Sr-Staff nuance: in multi-task systems where the heads are summed into a serving score, miscalibration of one head propagates into the score combination. If p(share) is 5x too high, the share-weighted term dominates and the entire ranker drifts. Calibration is not optional — it's the glue that lets multi-task and multi-objective optimization actually work.
This is the migration-of-the-decade question. The plan I'd defend:
Phase 1 — De-risk through shadow deployment. Train an HSTU-style model in parallel; serve it in shadow (predict alongside DLRM, log scores, do not affect served results). Validate offline-online correlation: does HSTU's predicted ranking agree with what DLRM produces in production? Where it disagrees, do the disagreements correspond to plausibly better items?
Phase 2 — Replace the ranker only. Keep the existing retrieval cascade. Swap DLRM with HSTU as the ranking model. A/B test with strict guardrails on per-task heads, calibration, and long-term metrics. This isolates whether HSTU itself adds value, separate from any retrieval changes.
Phase 3 — Collapse retrieval into HSTU (if it pencils). Once the ranker is HSTU and stable, evaluate generative retrieval (TIGER-style semantic IDs or HSTU's joint retrieval head) to replace some retrieval sources. Likely keep some specialty sources (e.g. spatial / freshness / safety-filtered) outside the model — generative retrieval doesn't naturally compose with hard constraints.
Phase 4 — Scale up. Run scaling-law experiments to find the sweet spot of model size vs serving cost. HSTU's appeal is precisely that it scales like an LLM, so spend the compute.
Risks:
- Latency. Beam search is slower than ANN retrieval. May force you to keep the generative model ranker-only.
- Filtering / business rules. Hard to inject mid-generation. May need a post-generation filter that occasionally returns < K items if too many are filtered out — design for graceful degradation.

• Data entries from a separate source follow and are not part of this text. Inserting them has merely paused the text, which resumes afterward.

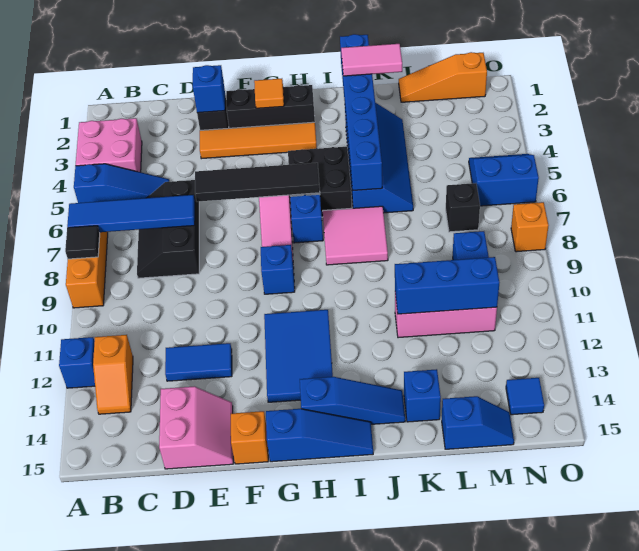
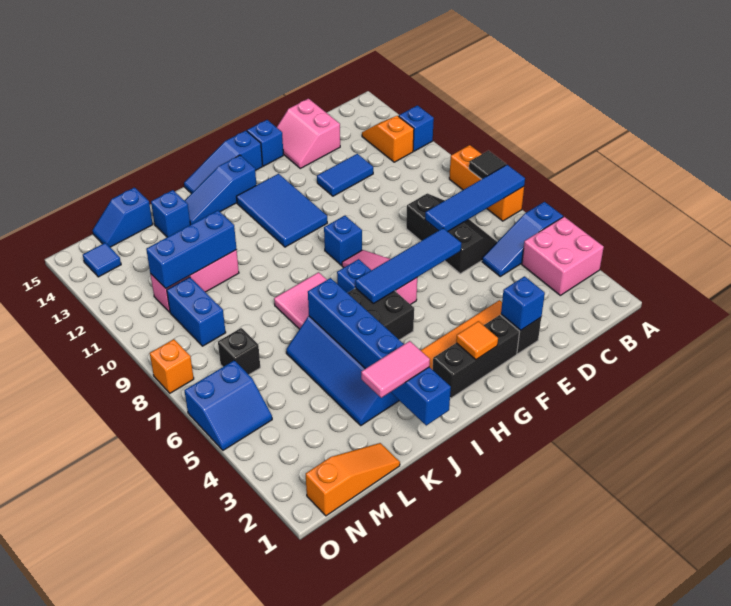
black tile E6:H6 level 2 -> blue tile E6:H6 level 2
orange brick F15 level 1 -> blue brick F15 level 1

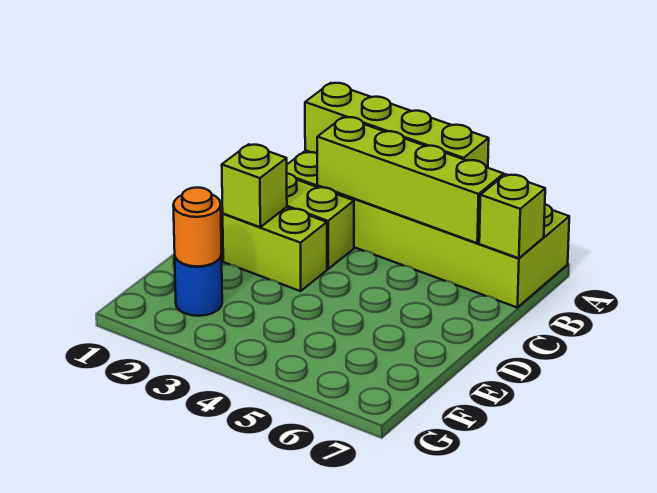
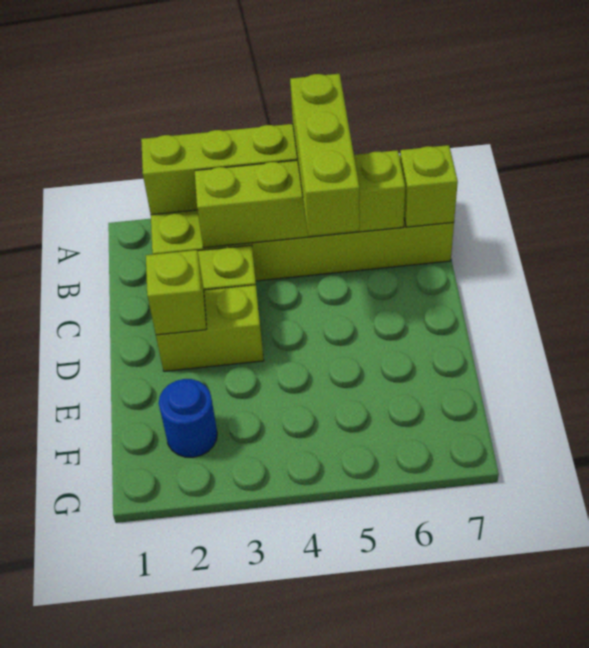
none -> lime brick A5:C5 level 3
orange round brick F2 level 2 -> none

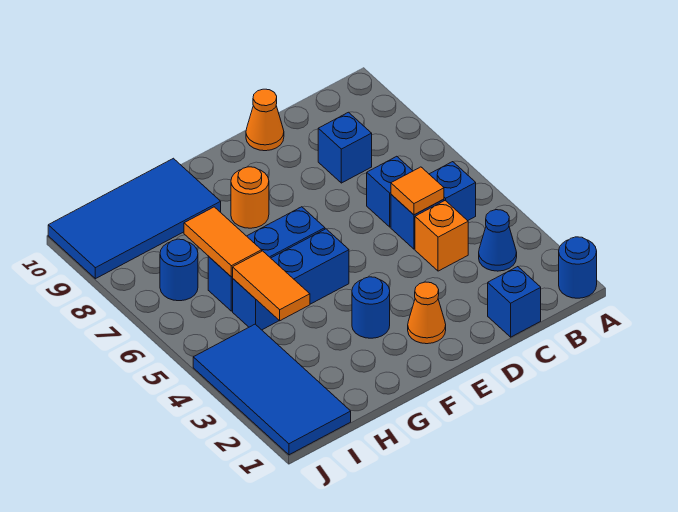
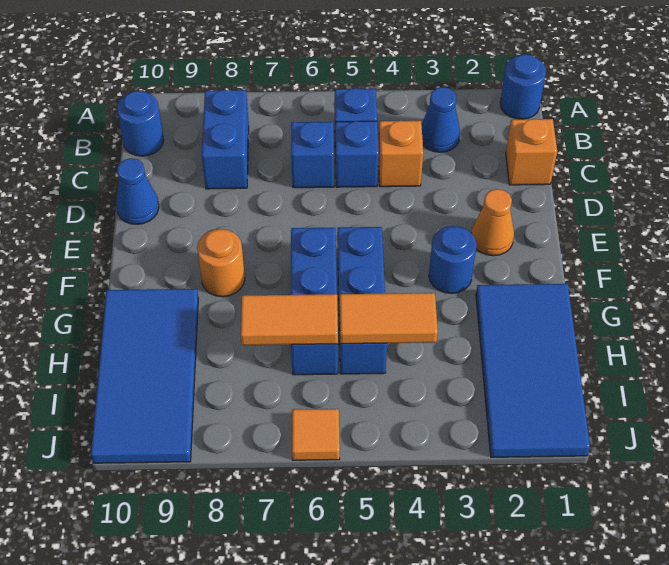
blue brick C1 level 1 -> orange brick C1 level 1
orange tile C5 level 2 -> orange tile J6 level 1
blue brick C8 level 1 -> blue brick B8:C8 level 1
orange cone D10 level 1 -> blue cone D10 level 1
blue tile I1:J4 level 1 -> blue tile G1:J2 level 1
blue round brick I7 level 1 -> blue round brick B10 level 1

- Cold items. Semantic IDs help, but if the RQ-VAE wasn't trained on the cold item's content type, you're back to no signal.
- Eval comparability. Different model = different gradients = different miscalibrations. Don't compare AUC across architectures naively; rebuild calibration and re-set serving weights.
- Cost. HSTU at scale is more compute than DLRM at the same accuracy tier; the bet is that you spend it once and get scaling-law lifts that DLRM can't match.
- Org risk. The ranker is the highest-value model in the company. Migration is a multi-quarter effort with executive visibility. The plan above gives clear "kill switch" points (after each phase) so leadership stays comfortable.
- Drift in semantic IDs. If RQ-VAE codes shift between retrains, item identity in the generative model becomes unstable. Either freeze the codebook or version it carefully.
The Sr-Staff framing: this is a 6–12 month bet, not a refactor. The win condition is not "HSTU beats DLRM in offline metrics" — it's "we have a system whose accuracy improves with compute, so we can keep winning by buying GPUs." The DLRM ceiling is set by sparse embedding tables; HSTU lifts that ceiling.